Também citam os debates ao redor da proposta de Lei Geral de Licenciamento Ambiental (PL 3729/04), que tramita em urgência na Câmara e isenta atividades potencialmente poluidoras do processo de licenciamento, além de tornar não obrigatória a manifestação de órgãos como a Funai durante a aprovação de projetos.
"Ao contrário da aparente neutralidade que se pretende transmitir frente a todas essas disputas e conflitos, é extensa a lista de fatos que reforçam a percepção de que o governo escolheu estar do lado de espoliadores dos direitos de povos indígenas e dos grupos de interesse que pretendem enfraquecer o nosso arcabouço de proteção ambiental", afirmam.

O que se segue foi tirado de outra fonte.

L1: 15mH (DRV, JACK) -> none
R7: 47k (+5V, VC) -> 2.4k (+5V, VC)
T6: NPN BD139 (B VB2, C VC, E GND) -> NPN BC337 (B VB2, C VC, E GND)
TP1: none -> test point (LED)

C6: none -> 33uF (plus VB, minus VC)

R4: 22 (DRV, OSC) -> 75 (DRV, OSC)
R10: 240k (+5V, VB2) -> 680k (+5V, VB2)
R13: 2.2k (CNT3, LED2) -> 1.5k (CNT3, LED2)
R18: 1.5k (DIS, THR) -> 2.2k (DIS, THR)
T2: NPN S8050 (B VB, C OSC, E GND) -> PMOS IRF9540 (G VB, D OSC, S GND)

Clique aqui para ler a nota de repúdio publicada por organizações da sociedade civil.
Críticas à posição do governo também foram feitas pela Conectas Direitos Humanos diante do Conselho de Direitos Humanos da ONU, em Genebra, na manhã desta sexta-feira (9). Em pronunciamento, a organização expôs o pacote de medidas em debate no Congresso, com o apoio do Planalto, que podem fazer o Brasil "retroceder anos, senão décadas" em matéria de proteção ambiental.
A entidade mencionou a aprovação, no final de maio, de duas medidas provisórias que diminuem áreas de proteção ambiental no Pará e em Santa Catarina correspondentes a duas vezes o tamanho de Hong Kong. "Caso sancionadas pelo presidente, [estas medidas] vão abrir caminho para mais desmatamento e conflitos de terra", além de "ameaçar os objetivos assumidos pelo Brasil no Acordo de Paris", afirmou a organização diante do plenário do Conselho.
No início da tarde de hoje, após o pronunciamento da Conectas, o governo brasileiro solicitou seu direito de resposta e usou seu tempo de fala tarde para ler a nota divulgada ontem pelo Itamaraty.